A visual walkthrough of a complete service quote


[TOP LEFT] River Creative Maya Chen, Freelance Designer [email protected] | (555) 210-4488 Portland, OR | rivercreative.co

[TOP RIGHT] QUOTATION Quote #: Q-2026-041 Date: May 27, 2026 Valid until: June 26, 2026


[CLIENT BLOCK] Prepared for: Clearbrook Architecture Attn: James Okafor, Principal [email protected] Seattle, WA


[SCOPE SUMMARY] Scope of Work

This quotation covers the design and development of a 5-page WordPress website for Clearbrook Architecture. Deliverables include: Homepage, About, Services, Project Portfolio (up to 10 entries), and Contact page. Two rounds of revisions are included across all pages. This quotation does not include copywriting, photography, SEO implementation, hosting fees, or domain registration.


[LINE-ITEM TABLE]

#ServiceDescriptionQtyRateTotal
1DiscoveryKickoff call, sitemap, wireframes1$500$500
2Visual designHomepage + 4 interior pages5$600$3,000
3DevelopmentWordPress build, mobile-responsive1$1,500$1,500
4QA & testingCross-browser, mobile, accessibility1$400$400
5Launch supportGo-live, staging to production1$200$200

[TOTALS]

Subtotal$5,600
Tax (0%)$0
Total$5,600
Deposit (50%)$2,800
Balance on launch$2,800

[TERMS] Payment Terms: 50% deposit required before work begins. Remaining balance due within 7 days of project launch. Late payments accrue 1.5% per month. Payments accepted via bank transfer or credit card.

Validity: This quotation is valid until June 26, 2026. After this date, pricing and availability are subject to change.


[ACCEPTANCE] To accept this quotation: Reply to this email with “I approve quote Q-2026-041,” or click Accept below. The deposit invoice will be sent within 24 hours of your confirmation. Project kickoff will be scheduled within 3 business days of deposit receipt.


What each section is doing

Header. Establishes who the document is from and the key metadata a client (or their accountant) needs to file it. The quote number allows both parties to reference this specific document in future correspondence.

Scope summary. The most important section in any service quote. It defines the agreement before work starts. The exclusions clause (“does not include copywriting, photography…”) is the single most dispute-preventing sentence in the document.

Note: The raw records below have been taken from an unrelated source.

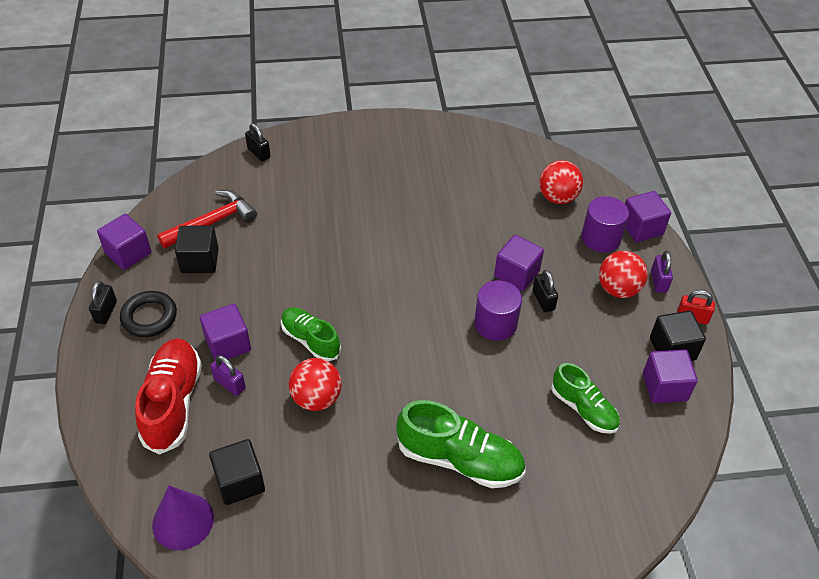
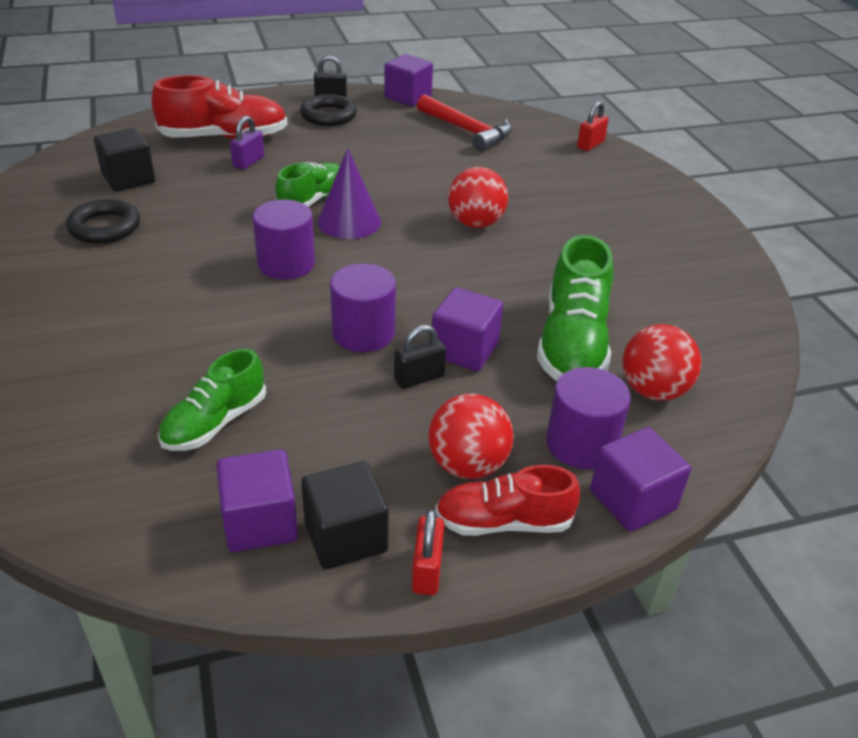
camera: 80 degrees right, 10 degrees down
(183, 521) = (90, 157): purple cone -> purple cone (349, 222)
(200, 261) = (410, 130): black cube -> none
(228, 344) = (300, 156): purple cube -> none
(259, 153) = (590, 144): black padlock -> red padlock
(316, 398) = (231, 210): red ball -> red ball (475, 223)
(328, 494) = (105, 227): none -> black ring
(405, 363) = (286, 264): none -> purple cylinder
(460, 459) = (138, 312): green shoe -> green shoe (572, 343)
(658, 281) = (503, 522): purple padlock -> red shoe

New freelancers almost always skip the exclusions clause. Experienced freelancers almost always include it. The difference shows up mid-project when a client assumes photography or copywriting was part of the deal—and you have to either absorb the extra work or have an uncomfortable conversation.

Line-item table. Breaks the work into its components. Each row represents a distinct phase or deliverable with its own rate. This serves two purposes: it shows the client what they are buying, and it gives them a way to reduce scope selectively if they need to adjust budget.

Totals block. Shows the math clearly—no client should need to calculate what they owe. Showing deposit and balance as separate lines removes the most common “how much do I pay now?” question.

Terms. Late payment language, validity statement, and accepted payment methods. Keep this in plain English. Legal jargon slows clients down and signals distrust.

Acceptance instruction. One action. One sentence. “Reply with approval” or “click Accept.” The lower the friction, the faster clients say yes.

What a service quote does NOT look like

A service quote is not:

  • A one-line email saying “my rate is $X for this project”
  • A PDF with one number and no breakdown
  • A Word doc with lorem ipsum placeholder text that was never replaced
  • A document missing the expiry date and terms

Clients receiving a vague pricing email may accept verbally and then dispute the scope three weeks into the project. A complete written quote with a signed or clicked acceptance creates a shared record that protects both parties.